I would argue that having server-level defaults be statically configured is not a major problem, as these change rarely. Furthermore configuration management systems that maintain versions, track changes, handle permissions and notifications only work with text files so moving away from this is not necessarily a good thing.
However maintaining topic-level settings in this way is a huge pain. These are set potentially every time you add a topic, and with hundreds of topics and users there are lots of changes. So having these all in a giant properties file on every server and bouncing each time is not a good solution. This proposal is just to move topic-level configuration out of the main server configuration.
Per-Topic Settings
The current pattern is that we maintain default settings and sometimes have per-topic overrides. Here are the relevant settings:
Default Setting | Per-Topic Setting | Notes |
---|---|---|
log.segment.bytes | log.segment.bytes.per.topic |
|
log.roll.hours | log.roll.hours.per.topic |
|
log.retention.hours | log.retention.hours.per.topic |
|
log.retention.bytes | log.retention.bytes.per.topic |
|
log.cleanup.policy | topic.log.cleanup.policy.per.topic | in KAFKA-631 |
log.cleaner.min.cleanable.ratio |
| in KAFKA-631 |
log.index.interval.bytes |
|
|
log.flush.interval.messages |
|
|
log.flush.interval.ms | log.flush.interval.ms.per.topic |
|
log.compression.type |
| proposed |
Proposal
The proposed approach is that we no longer have the "per.topic" version of configurations. Instead the server will be configured with a default value for each of these settings. When a topic is created the user can either specify the value for each setting, or, if they don't they will inherit the default. In this proposal each topic will have a complete copy of the configuration with any missing values taking whatever was the default at the time the topic was created.
Already in KAFKA-631 Log.scala has been changed so that it takes a single LogConfig argument that holds all configurations. As part of this proposal we will add a new setter for updating this config. Log has been changed so that it no longer maintains a local copy of any of these values, so swapping in a new config object
The configuration itself will be maintained in zookeeper. Currently I believe zookeeper has a structure like the following:
Code Block |
---|
get /brokers/topics/log-cleaner-test-1485952437-0 /brokers/ topics/ my-topic => {"0":["0", "1"]} your-topic => {...} { "0": ["0"] } |
This structure would be changed to something like the following:
Code Block |
---|
/brokers/ topics/ my-topic/ replicas => {0:[0,1], ...} config => {"log.retention.bytes": 12345,...} |
(not sure if this is the best layout...?)

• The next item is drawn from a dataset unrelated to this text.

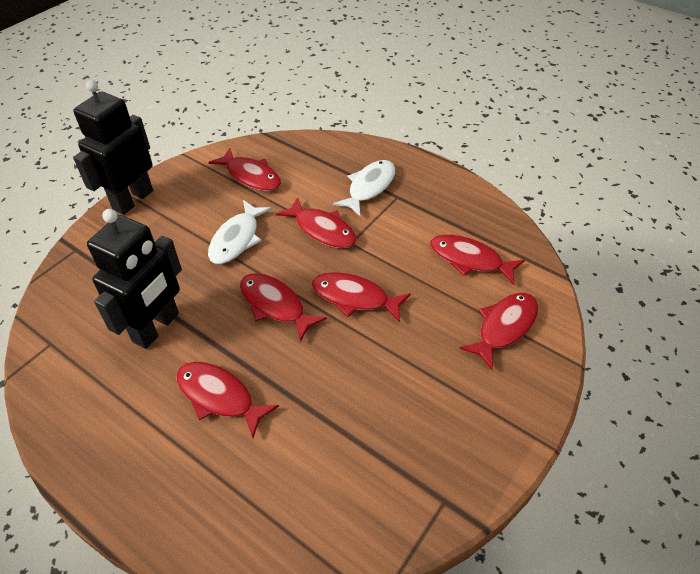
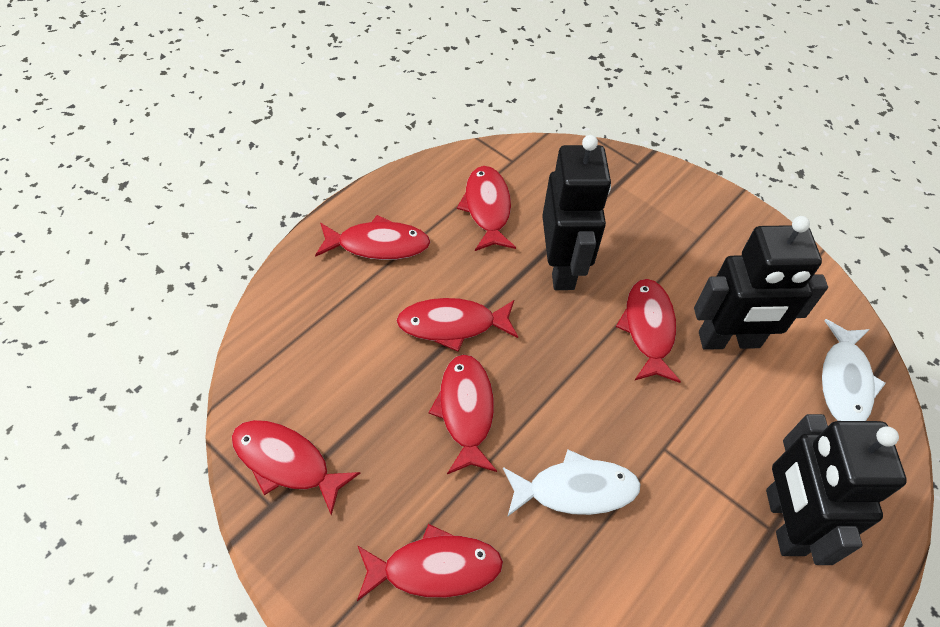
black robot: 2 -> 3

All nodes would watch these config nodes and when one changed all brokers would update the appropriate in-memory log instances with the new config.
Creating, altering, and deleting topics
Currently we have a CreateTopicCommand object that can be used to create topics. There is no corresponding delete. If this change were made to config we would also need the ability to change configs too.

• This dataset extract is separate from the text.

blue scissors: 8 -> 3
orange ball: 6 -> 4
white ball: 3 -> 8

I propose adding a new APIs to the protocol:
Code Block |
---|
ModifyTopicRequest => Operation TopicName [PropName PropValue] Operation => "CREATE" | "DELETE" | "ALTER" TopicName => String PropName => String PropValue => String ModifyTopicResponse => ErrorCode |
Note that there is no attempt to encode the properties as fields in the protocol since it is assumed these may evolve quickly, instead they are just key-value pairs.
The existing tool would just call this API. The existing logic would move into KafkaApis.
Open Questions
- I am not so sure about the zookeeper layout, need help thinking that through...
- One nuance of config is how defaults are handled. One approach would be to snapshot the full set of defaults into zookeeper at topic creation time for any setting not specified. The other approach would be to only save in zookeeper what the user gives and dynamically inherit the defaults. The difference is that in the later case it is easier to make a global config change and have it apply to all topics that haven't specified otherwise. This would also result in less data stored in zookeeper.
- Should we maybe just move all config into zookeeper?